The identical pattern in the aftermath of Friday’s attack on a mosque in Sinai, which killed 305 people, raises the question whether Egypt has any options left in the fight against Islamic militants.
The military has thrown tanks, fighting vehicles, fighter-jets, warships and helicopter gunships along with tens of thousands of security forces in three years of conflict with extremists, including an affiliate of the Islamic State group in the northern part of the Sinai Peninsula.
The area has been under emergency law for several years and the entire country since April. Security forces have forcibly evacuated areas adjacent to the border with Gaza, razing residents’ houses and farmlands. They have blown up underground tunnels that authorities believe jihadis used to smuggle weapons and fighters in from neighboring Gaza, ruled by the Palestinian militant group Hamas.

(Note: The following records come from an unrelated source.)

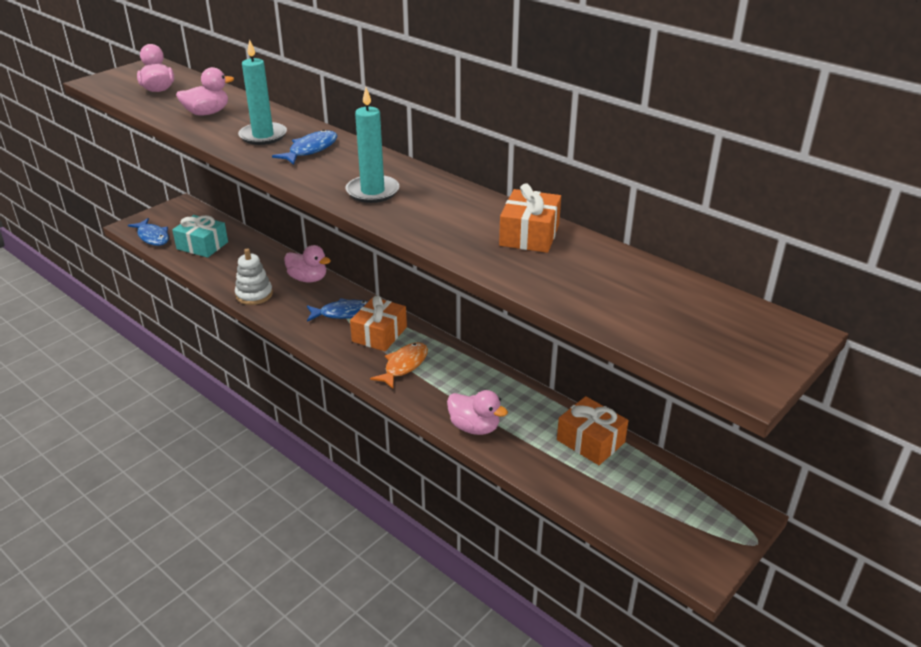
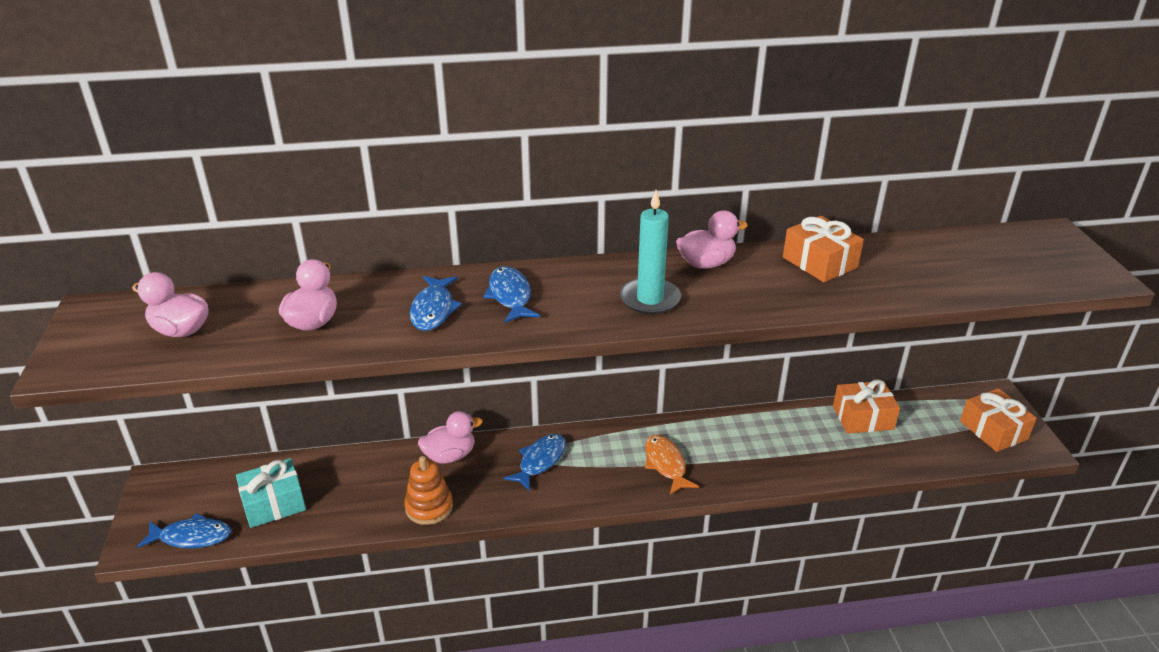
camera: 50 degrees left, 0 degrees up
(254, 295) = (429, 507): white stacking toy -> orange stacking toy
(263, 136) = (433, 310): turquoise candle -> blue fish
(379, 334) = (601, 455): orange gift -> orange gift (993, 430)
(474, 427) = (792, 468): pink duck -> pink duck (706, 264)

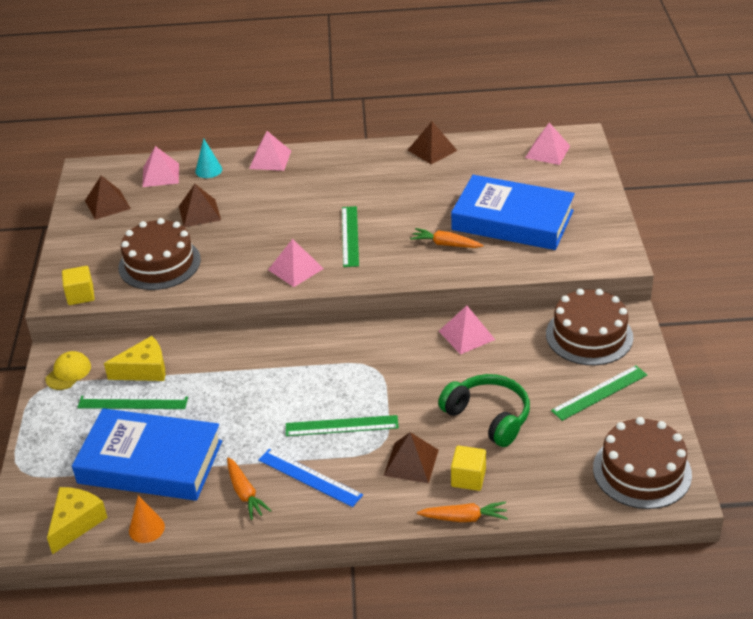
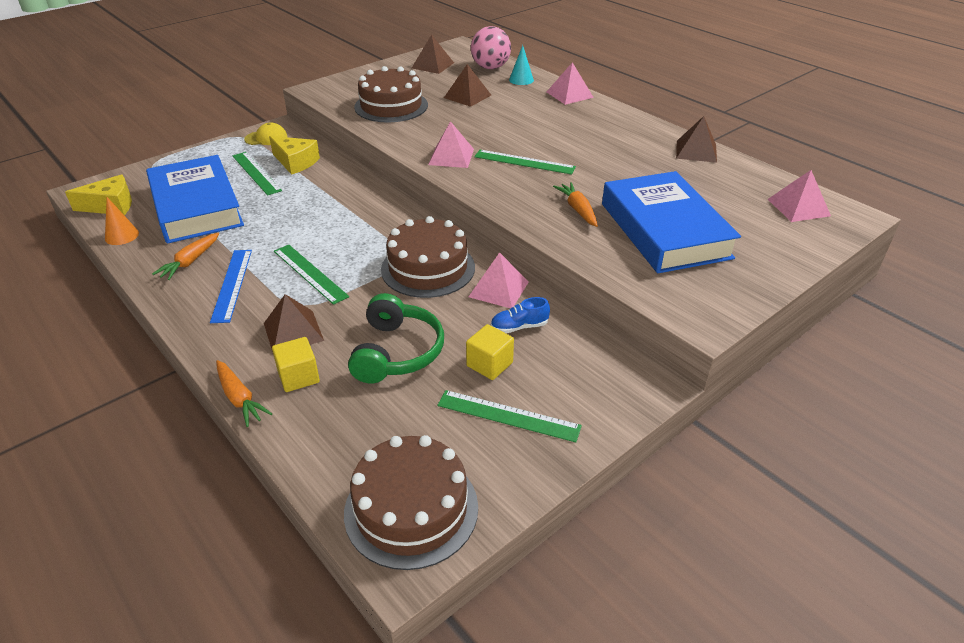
camera: 50 degrees right, 0 degrees up
(80, 295) = (324, 95): yellow cube -> yellow cube (489, 364)
(161, 175) = (490, 67): pink pyramid -> pink ball
(350, 236) = (524, 162): green ruler -> green ruler turned 60 degrees clockwise
(518, 345) = (519, 327): none -> blue shoe
(589, 335) = (589, 368): brown cake -> brown cake (428, 268)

These measures have shown few tangible results. The firepower and troop deployments in Sinai have kept militants from holding territory but have not prevented them from carrying out assassinations that terrorize the population and launching deadly attacks on military and police posts and convoys and recently a daylight robbery in Sinai’s largest town.
In a televised address, a livid Abdel-Fattah el-Sissi, Egypt’s general-turned-president, pledged the use of “brute force” in response to Friday’s attack.
“The armed forces and police will forcefully take revenge for our martyred sons and restore security and stability in the short period ahead,” he vowed.